• _Input_:
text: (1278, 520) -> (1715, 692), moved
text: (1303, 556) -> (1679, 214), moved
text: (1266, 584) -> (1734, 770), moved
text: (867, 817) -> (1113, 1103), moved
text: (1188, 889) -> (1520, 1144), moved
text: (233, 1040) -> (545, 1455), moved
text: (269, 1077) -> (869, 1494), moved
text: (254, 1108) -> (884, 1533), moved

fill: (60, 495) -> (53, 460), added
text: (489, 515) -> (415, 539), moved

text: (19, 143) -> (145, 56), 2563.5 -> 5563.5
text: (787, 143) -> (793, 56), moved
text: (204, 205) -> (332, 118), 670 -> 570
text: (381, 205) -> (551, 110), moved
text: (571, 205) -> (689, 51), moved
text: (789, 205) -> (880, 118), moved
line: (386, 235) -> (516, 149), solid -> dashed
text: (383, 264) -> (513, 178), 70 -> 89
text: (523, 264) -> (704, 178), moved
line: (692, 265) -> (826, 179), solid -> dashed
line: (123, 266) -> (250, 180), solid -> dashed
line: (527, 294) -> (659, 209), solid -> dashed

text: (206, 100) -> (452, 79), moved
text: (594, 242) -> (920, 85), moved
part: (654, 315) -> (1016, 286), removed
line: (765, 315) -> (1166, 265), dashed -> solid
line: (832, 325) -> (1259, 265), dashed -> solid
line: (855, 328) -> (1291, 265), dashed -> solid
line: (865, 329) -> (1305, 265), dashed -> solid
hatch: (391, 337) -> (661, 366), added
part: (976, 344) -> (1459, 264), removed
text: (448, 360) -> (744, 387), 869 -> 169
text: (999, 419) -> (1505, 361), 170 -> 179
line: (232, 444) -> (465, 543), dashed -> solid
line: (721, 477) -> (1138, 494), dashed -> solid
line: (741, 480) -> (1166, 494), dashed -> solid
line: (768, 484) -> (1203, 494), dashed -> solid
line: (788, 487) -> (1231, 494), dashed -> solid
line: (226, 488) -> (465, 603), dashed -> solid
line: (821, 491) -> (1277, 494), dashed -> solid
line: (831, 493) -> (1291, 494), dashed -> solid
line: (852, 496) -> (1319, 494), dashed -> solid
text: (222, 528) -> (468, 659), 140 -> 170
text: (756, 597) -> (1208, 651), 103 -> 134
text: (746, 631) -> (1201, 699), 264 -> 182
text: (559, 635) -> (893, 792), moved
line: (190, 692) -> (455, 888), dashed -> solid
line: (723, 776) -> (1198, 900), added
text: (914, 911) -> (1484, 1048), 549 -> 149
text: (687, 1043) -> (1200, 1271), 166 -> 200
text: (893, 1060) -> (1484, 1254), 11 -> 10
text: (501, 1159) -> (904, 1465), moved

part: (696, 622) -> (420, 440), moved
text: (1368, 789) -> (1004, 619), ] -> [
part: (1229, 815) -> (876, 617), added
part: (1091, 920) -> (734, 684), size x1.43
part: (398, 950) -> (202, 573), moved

• _What to do_:
Copy each line of the listing that holds the word "added".

• _Expected answer_:
fill: (60, 495) -> (53, 460), added
hatch: (391, 337) -> (661, 366), added
line: (723, 776) -> (1198, 900), added
part: (1229, 815) -> (876, 617), added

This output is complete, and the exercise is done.